Most well known stories do two things extremely well — revolves around a centralized idea and leaves the audience wanting more.

If you think back to a story you were told as a child — The Tortoise and the Hare and The Boy Who Cried Wolf to name a couple — they commonly revolve around a centralized theme or moral. These one liners not only allows for your audience to quickly share information, it keeps each part of the story focused on a core idea.

Now, think of the last time you went to a movie. Before the main picture, the theater displays a handful of trailers for upcoming movies. The goal is to excite you with the trailer so you’ll return to see the full movie.

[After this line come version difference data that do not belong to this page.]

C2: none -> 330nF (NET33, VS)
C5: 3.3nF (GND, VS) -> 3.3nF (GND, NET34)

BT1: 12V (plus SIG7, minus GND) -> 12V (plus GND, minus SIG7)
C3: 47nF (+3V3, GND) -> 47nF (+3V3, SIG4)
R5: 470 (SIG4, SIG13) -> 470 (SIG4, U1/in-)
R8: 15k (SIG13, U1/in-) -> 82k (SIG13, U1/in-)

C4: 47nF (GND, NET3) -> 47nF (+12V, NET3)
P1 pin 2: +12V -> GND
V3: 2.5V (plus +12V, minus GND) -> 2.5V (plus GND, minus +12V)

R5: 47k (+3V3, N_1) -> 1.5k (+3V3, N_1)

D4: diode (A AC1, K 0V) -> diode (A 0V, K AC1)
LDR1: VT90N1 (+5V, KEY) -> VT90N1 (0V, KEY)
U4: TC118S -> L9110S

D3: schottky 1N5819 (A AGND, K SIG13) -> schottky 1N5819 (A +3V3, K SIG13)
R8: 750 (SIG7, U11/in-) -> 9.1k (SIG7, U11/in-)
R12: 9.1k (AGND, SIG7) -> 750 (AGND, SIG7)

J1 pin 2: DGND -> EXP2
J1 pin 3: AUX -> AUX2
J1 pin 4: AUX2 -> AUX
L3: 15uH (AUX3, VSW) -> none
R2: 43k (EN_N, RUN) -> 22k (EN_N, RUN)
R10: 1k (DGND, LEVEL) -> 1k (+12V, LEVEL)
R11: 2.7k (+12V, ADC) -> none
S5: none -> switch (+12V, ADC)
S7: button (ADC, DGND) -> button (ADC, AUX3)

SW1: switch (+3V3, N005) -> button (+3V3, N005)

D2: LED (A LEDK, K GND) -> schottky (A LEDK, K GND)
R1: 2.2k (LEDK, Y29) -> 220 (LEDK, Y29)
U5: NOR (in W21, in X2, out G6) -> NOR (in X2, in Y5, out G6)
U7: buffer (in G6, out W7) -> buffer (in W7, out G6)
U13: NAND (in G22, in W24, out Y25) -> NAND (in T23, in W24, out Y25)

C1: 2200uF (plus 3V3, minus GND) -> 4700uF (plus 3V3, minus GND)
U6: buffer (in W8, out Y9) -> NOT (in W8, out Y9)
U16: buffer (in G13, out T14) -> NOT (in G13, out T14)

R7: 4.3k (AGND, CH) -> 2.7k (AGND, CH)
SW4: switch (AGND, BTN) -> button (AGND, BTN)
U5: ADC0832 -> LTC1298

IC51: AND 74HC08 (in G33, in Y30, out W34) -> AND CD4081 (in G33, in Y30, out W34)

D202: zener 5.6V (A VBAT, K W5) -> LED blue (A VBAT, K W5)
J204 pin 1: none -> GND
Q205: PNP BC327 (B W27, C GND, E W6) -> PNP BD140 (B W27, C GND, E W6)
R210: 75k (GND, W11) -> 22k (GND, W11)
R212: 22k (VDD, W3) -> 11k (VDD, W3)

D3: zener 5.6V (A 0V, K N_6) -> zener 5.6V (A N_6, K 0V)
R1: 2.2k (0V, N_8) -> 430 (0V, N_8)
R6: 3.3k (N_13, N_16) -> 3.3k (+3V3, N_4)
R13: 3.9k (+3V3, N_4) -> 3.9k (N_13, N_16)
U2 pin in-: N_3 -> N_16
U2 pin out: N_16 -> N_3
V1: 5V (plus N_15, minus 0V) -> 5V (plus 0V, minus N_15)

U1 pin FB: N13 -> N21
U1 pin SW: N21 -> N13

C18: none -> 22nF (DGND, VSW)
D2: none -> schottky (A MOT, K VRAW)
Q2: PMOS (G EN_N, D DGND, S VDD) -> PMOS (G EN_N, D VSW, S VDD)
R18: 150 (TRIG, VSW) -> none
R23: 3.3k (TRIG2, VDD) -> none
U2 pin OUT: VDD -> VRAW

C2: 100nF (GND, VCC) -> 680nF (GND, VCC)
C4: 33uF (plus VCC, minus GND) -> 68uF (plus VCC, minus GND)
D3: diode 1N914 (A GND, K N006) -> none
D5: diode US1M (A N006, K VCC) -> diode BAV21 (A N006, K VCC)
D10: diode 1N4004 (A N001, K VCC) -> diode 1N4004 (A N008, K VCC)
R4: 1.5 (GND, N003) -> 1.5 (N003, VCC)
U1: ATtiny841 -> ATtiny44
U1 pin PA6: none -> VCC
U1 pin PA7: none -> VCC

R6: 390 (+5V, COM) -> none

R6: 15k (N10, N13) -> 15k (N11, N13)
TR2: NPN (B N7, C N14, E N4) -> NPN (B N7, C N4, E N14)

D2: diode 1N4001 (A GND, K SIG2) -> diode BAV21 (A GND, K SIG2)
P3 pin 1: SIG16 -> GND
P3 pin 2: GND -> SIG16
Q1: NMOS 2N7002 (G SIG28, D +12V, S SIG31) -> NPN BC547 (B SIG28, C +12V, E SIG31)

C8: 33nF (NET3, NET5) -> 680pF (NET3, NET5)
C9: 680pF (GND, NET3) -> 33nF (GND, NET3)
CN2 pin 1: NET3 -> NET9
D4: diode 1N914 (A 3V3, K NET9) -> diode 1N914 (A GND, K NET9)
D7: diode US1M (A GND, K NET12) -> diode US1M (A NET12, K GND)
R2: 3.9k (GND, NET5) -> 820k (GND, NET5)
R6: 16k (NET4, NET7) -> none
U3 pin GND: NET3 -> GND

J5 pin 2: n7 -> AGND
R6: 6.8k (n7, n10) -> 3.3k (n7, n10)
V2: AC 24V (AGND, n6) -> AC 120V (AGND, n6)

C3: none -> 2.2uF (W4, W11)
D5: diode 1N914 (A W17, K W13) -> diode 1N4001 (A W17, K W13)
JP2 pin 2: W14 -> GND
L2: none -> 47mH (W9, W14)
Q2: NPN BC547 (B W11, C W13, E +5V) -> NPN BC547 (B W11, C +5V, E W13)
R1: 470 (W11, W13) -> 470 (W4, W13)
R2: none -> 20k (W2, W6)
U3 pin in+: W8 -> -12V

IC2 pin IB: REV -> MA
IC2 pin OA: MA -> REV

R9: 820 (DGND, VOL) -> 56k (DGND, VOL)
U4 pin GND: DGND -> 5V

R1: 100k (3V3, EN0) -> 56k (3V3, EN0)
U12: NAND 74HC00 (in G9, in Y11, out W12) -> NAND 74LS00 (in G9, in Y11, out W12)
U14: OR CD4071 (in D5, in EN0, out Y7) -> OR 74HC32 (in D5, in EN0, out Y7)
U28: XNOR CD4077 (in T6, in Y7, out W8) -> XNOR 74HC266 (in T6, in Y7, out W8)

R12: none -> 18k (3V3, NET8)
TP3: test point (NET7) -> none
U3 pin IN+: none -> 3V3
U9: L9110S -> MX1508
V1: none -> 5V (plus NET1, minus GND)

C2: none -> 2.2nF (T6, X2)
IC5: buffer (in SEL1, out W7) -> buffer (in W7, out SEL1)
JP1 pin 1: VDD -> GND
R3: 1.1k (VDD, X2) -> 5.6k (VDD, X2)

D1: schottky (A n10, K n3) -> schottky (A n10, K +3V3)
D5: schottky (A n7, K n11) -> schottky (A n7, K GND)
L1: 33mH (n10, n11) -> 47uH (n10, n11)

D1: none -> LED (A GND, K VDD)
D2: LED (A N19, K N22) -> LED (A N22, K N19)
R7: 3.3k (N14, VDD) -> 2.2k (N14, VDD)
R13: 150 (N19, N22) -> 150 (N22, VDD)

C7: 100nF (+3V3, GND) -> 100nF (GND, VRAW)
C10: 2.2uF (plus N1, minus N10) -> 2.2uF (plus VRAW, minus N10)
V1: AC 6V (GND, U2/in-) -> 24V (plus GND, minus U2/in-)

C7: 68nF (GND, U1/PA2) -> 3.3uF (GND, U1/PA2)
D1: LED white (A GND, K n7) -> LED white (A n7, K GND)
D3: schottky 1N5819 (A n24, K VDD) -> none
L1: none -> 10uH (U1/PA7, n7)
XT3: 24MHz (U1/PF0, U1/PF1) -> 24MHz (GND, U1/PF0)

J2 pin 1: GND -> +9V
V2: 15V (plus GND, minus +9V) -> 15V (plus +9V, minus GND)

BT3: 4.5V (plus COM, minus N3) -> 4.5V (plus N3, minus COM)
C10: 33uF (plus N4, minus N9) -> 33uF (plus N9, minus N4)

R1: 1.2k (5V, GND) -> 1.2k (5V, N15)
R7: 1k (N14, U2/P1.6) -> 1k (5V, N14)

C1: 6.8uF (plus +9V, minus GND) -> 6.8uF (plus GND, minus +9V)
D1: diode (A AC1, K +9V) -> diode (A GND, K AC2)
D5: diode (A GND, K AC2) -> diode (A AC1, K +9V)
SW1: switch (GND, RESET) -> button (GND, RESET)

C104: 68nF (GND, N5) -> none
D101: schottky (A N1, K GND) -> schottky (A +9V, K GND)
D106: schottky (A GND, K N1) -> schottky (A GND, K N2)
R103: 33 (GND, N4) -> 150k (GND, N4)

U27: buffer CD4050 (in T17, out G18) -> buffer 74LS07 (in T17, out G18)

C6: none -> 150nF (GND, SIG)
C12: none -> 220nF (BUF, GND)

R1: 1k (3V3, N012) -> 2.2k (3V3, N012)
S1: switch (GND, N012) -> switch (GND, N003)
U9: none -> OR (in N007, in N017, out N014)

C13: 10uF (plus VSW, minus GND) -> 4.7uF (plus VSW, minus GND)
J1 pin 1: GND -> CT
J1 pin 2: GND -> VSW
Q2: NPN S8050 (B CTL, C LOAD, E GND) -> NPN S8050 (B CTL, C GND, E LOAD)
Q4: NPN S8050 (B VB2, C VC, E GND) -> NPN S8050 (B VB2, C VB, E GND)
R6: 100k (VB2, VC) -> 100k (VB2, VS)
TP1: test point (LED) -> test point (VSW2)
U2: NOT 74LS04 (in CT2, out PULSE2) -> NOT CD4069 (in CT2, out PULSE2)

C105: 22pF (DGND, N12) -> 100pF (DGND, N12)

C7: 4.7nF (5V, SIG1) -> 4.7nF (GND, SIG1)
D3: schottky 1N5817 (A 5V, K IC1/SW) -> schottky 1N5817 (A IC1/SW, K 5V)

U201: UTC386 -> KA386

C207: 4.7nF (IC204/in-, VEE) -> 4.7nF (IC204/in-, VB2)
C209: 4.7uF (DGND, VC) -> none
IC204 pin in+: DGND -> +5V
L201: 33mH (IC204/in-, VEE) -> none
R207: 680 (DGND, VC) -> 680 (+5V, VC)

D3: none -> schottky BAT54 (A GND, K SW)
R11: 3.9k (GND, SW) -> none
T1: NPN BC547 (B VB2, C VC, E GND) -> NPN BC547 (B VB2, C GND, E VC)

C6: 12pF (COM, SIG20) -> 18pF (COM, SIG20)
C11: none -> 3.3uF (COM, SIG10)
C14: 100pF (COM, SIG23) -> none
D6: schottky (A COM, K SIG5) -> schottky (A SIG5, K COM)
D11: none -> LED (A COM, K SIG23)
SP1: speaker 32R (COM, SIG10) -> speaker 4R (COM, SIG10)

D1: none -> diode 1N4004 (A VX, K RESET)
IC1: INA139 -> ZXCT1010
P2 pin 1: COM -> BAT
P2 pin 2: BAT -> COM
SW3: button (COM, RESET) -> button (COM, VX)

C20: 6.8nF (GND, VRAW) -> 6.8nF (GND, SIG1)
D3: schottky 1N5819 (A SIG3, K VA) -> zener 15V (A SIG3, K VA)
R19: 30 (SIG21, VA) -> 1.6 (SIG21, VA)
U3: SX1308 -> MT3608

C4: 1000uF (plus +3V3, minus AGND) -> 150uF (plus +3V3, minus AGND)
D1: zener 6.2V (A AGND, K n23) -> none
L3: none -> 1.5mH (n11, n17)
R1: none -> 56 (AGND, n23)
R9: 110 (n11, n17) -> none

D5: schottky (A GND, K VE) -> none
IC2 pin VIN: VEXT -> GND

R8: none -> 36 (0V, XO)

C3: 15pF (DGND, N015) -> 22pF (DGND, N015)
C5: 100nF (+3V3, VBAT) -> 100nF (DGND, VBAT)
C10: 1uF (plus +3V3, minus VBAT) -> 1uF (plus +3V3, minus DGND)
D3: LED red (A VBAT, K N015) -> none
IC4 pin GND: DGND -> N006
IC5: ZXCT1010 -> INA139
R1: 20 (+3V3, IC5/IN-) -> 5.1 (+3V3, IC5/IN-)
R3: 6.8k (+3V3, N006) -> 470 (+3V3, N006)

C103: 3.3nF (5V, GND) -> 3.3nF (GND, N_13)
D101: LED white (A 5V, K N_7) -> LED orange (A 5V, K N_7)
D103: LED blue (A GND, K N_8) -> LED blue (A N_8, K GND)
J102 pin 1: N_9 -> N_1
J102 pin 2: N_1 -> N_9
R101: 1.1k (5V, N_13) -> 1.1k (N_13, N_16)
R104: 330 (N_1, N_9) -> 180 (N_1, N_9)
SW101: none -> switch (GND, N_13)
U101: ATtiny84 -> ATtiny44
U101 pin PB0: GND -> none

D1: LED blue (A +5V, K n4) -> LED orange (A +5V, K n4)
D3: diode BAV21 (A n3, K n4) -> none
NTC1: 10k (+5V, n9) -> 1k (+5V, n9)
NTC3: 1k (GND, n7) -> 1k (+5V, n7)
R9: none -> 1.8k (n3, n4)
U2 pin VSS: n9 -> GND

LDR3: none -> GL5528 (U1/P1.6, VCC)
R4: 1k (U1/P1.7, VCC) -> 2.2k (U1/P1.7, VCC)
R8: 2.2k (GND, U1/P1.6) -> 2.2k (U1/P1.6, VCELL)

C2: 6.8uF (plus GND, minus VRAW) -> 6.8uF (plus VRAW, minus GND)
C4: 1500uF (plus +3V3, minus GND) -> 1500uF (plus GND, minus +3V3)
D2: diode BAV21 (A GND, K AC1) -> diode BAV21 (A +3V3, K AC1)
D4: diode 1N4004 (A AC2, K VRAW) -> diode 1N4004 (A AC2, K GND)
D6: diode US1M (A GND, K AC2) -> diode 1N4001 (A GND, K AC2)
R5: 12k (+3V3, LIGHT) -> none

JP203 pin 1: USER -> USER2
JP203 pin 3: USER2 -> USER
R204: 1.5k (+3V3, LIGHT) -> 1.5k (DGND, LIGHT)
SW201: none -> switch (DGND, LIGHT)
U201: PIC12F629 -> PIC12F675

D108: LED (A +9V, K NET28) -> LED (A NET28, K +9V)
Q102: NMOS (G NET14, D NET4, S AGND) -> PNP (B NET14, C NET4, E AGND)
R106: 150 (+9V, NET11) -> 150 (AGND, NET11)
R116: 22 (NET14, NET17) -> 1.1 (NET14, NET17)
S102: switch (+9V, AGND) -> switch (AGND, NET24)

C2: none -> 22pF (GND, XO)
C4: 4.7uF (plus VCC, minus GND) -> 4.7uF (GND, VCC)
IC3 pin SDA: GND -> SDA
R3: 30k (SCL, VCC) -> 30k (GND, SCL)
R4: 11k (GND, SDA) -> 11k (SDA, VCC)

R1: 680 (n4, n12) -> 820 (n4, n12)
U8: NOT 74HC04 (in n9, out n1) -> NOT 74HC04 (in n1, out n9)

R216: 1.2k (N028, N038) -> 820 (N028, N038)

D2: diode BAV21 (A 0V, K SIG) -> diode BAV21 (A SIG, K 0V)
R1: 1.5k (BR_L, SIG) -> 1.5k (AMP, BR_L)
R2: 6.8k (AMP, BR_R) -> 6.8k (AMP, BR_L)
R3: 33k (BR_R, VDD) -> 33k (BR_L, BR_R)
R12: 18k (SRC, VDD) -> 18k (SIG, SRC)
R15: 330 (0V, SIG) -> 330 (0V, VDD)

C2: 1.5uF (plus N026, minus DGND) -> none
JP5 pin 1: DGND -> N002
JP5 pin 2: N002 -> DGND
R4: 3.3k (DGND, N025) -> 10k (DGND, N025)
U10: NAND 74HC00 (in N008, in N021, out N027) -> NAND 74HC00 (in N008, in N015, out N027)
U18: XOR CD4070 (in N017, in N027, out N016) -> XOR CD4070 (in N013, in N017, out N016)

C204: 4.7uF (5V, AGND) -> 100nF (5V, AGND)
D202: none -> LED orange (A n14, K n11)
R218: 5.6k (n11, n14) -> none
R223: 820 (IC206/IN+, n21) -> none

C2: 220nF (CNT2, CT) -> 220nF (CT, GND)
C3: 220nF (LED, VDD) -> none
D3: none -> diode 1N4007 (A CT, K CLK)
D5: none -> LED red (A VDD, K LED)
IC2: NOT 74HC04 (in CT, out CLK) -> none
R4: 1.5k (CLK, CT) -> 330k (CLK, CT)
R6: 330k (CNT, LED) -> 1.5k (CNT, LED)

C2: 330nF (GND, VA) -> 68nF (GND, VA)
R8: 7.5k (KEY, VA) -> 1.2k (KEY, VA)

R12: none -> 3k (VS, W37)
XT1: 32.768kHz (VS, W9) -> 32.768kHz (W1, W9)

Similarly, keeping focused on the key problem you’re trying to solve and generating excitement throughout your organization are two cornerstones when creating a UX vision. This enables your team to approach their roadmap with a user-centric mindset. As a result, your stakeholders will be aligned to a concrete plan of how to approach the product you’ll be shipping.

Start With the Problem

Clearly understanding and defining the problem you’re trying to solve is essential to a UX vision. The best way to cultivate empathy with your users to gain insight into this problem space is through research. Being in lockstep with research from the get-go enables you to make concrete data-driven design decisions. Basing your design choices on supporting data allows your stakeholders to have a clearer understanding into why you’re proposing a certain design solutions over another. Once you clearly define the problem, create goals and design principles that align to the problem you’re trying to solve. These three elements create transparency and focus with your stakeholders ensuring all touch points build on this core idea.

Generate Excitement

UX visions serve as the perfect platform for each stakeholder to become passionately excited about the future roadmap. Use your storytelling techniques to take each stakeholder on a journey of how this new experience can transform your product space for the better. You can do this by finding moments to take creative liberties you normally wouldn’t during standard release work. Look to see if you can push the boundaries of your current design system or brand, and end each vision story with a win or celebration moment where your new experience helped improve the life of the user. As a result, your goal should be to have each stakeholder leaving the vision presentation with a hell yes, we can’t wait to build this.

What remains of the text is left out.